Critter Sampler 01Too bad Summer White’s Peterson and the Ghosts in the Machine (appearing in Sheologians) didn’t reach my in-box until after I published last week’s Saturday Sample, because Summer raises some extremely interesting angles to the controversy.

Examining one of the more prevalent false dichotomies among evangelicals, Mark McIntyre of Attempts at Honesty presents External versus Internal Focus to remind us that the Great Commission involves more than just evangelism and more than just discipleship.

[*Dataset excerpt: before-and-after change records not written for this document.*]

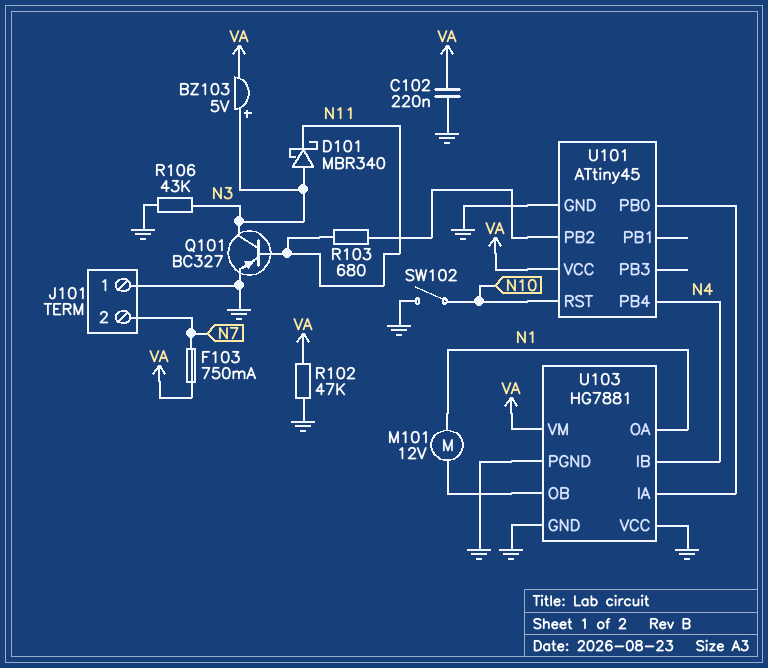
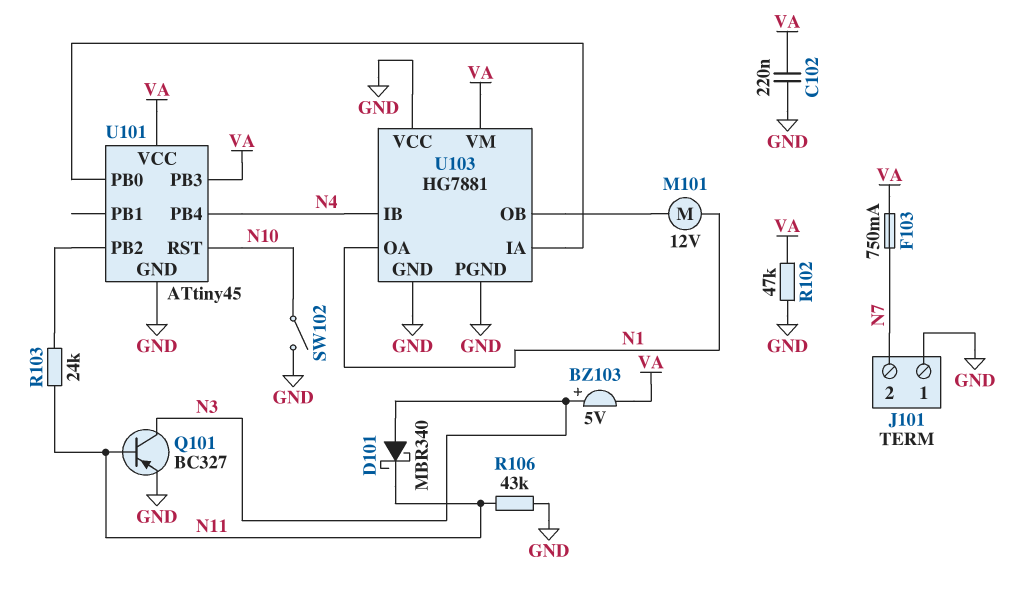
R103: 680 (N11, U101/PB2) -> 24k (N11, U101/PB2)
R106: 43k (GND, N3) -> 43k (GND, N11)
U101 pin PB3: none -> VA

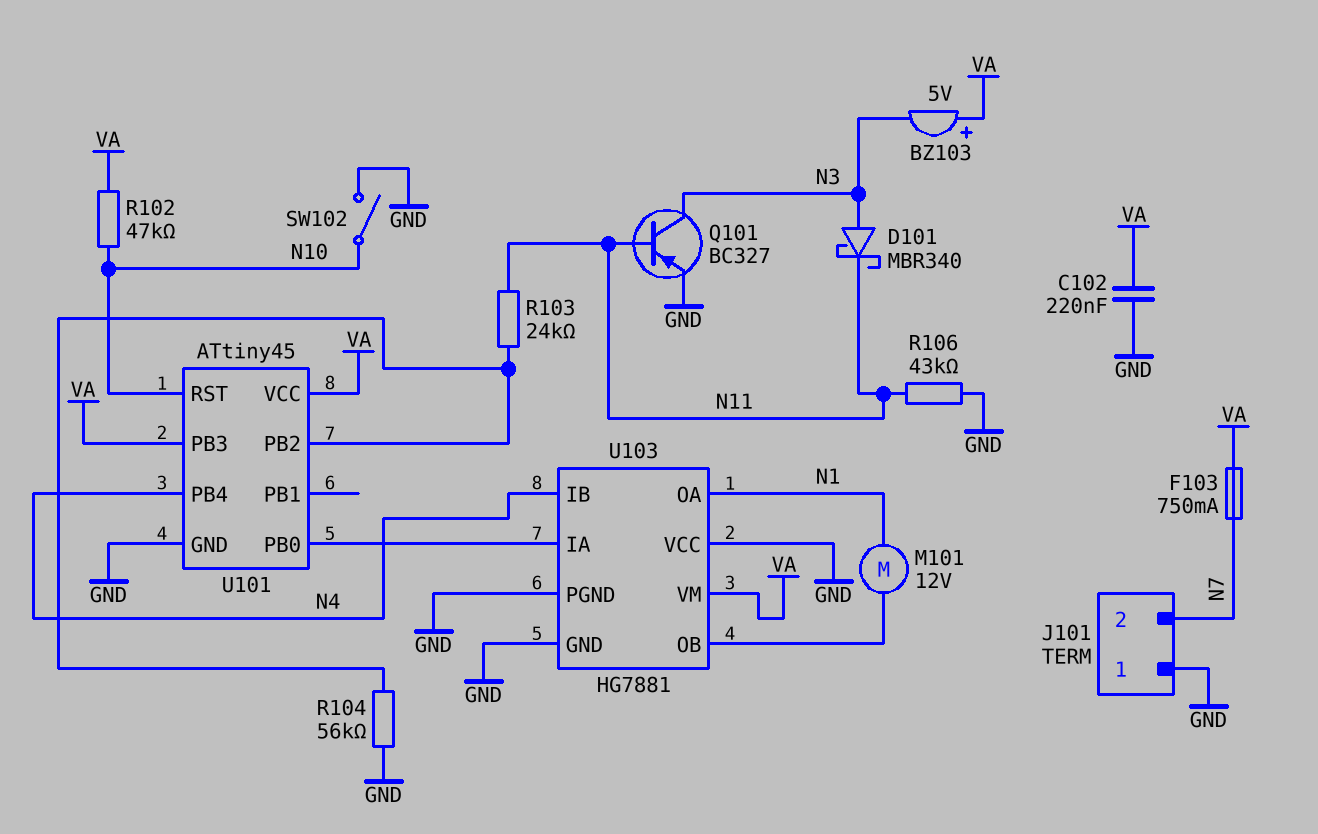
BZ103: buzzer 5V (plus N3, minus VA) -> buzzer 5V (plus VA, minus N3)
R102: 47k (GND, VA) -> 47k (N10, VA)
R104: none -> 56k (GND, U101/PB2)

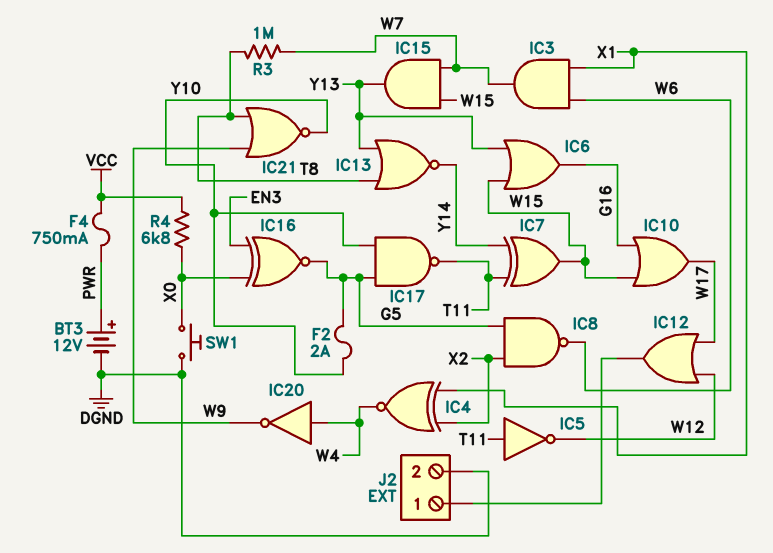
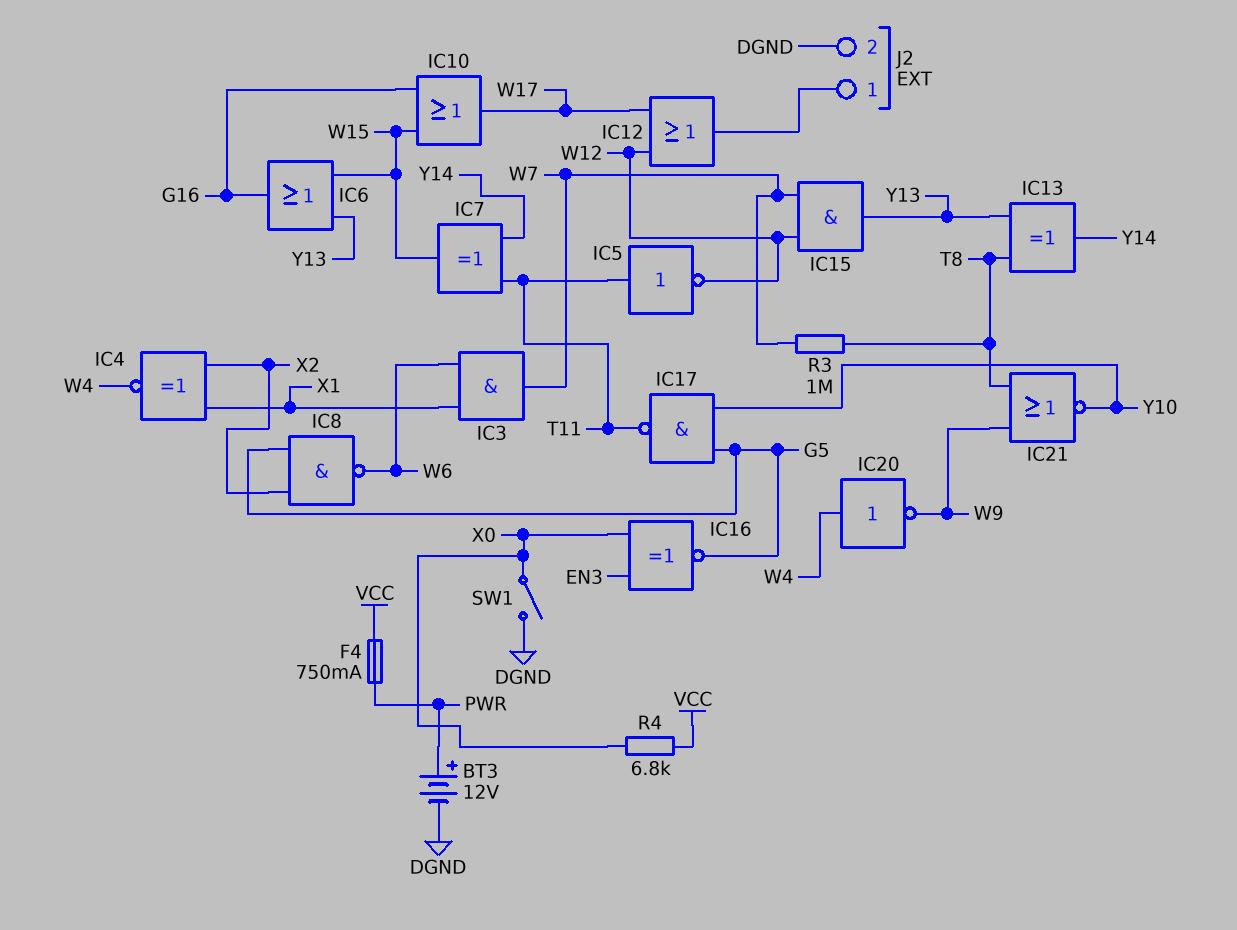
F2: 2A (G5, Y10) -> none
IC13: NOR (in T8, in Y13, out Y14) -> XOR (in T8, in Y13, out Y14)
IC15: AND (in W7, in W15, out Y13) -> AND (in W7, in W12, out Y13)
SW1: button (DGND, X0) -> switch (DGND, X0)

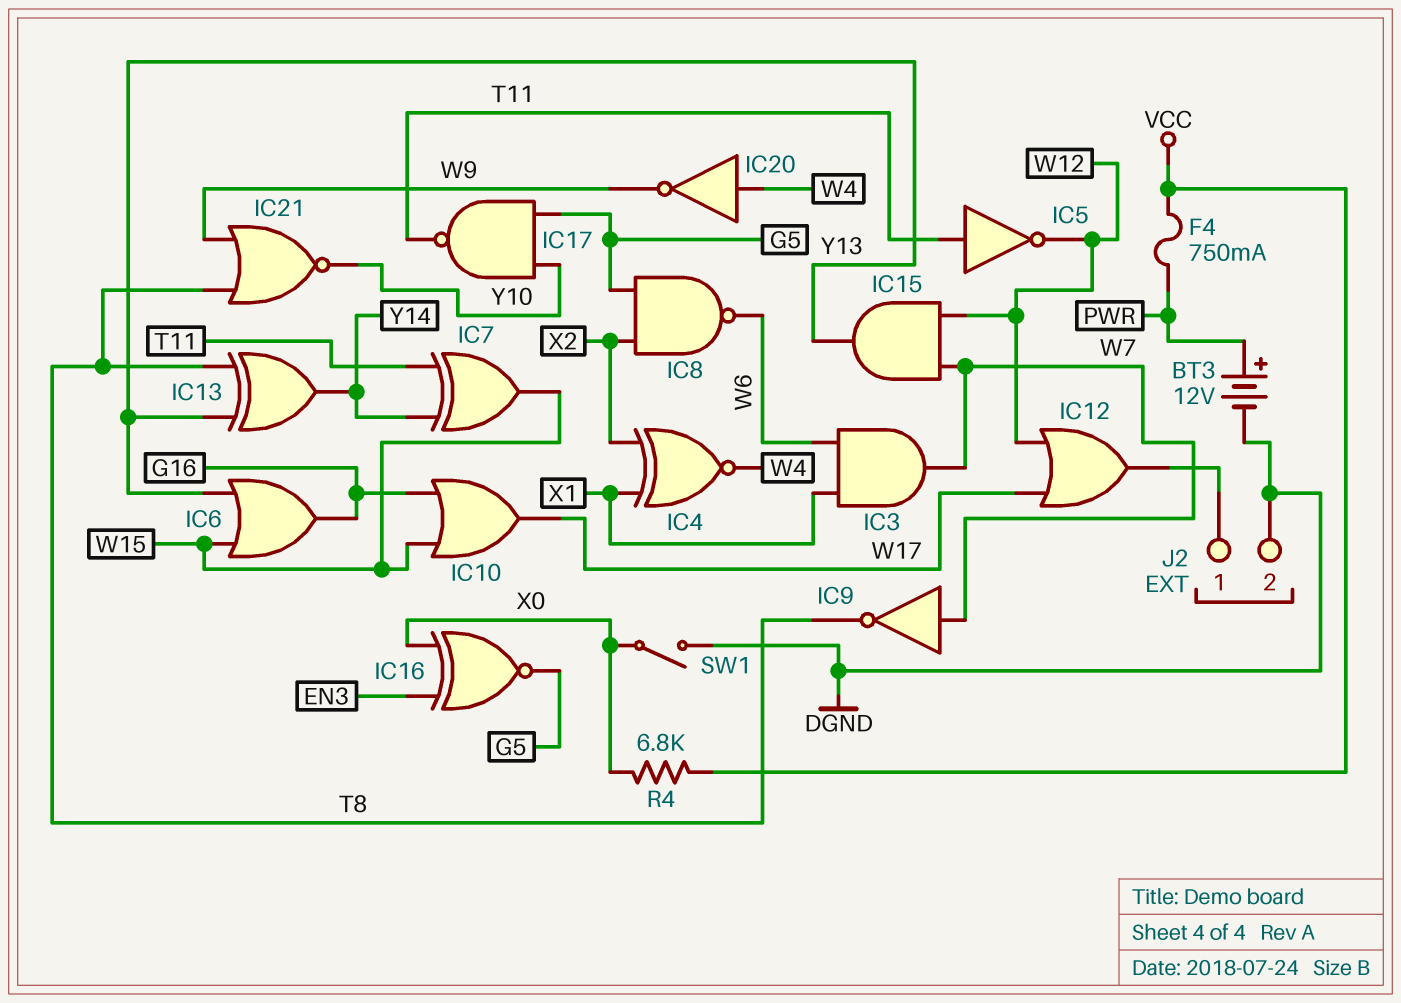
IC9: none -> NOT (in W7, out T8)
R3: 1M (T8, W7) -> none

Speaking of good reminders, Elizabeth Prata cautions us against Lucky Dipping by her post in The End Time. Her warning isn’t particularly novel, but it can’t be repeated too often.

Interestingly, Nikki Campbell of Unified in Truth also directs us toward proper Bible study techniques in the article Rightly Handling the Word of Truth (part 2). The principles laid out can help us in our own understanding of Scripture, and they can also assist us in discerning false teaching. Therefore this post deserves our careful attention.

Regular readers of Saturday Sampler know that One Hired Late In The Day is a blog I love to feature. This week’s article, The narrow gate, looks at the Lord’s claim that salvation excludes many people — including professing Christians who show no fruit of genuine conversion. Jennifer substantiates her points with a good variety of Scripture, making this an essay well  worth your time and attention.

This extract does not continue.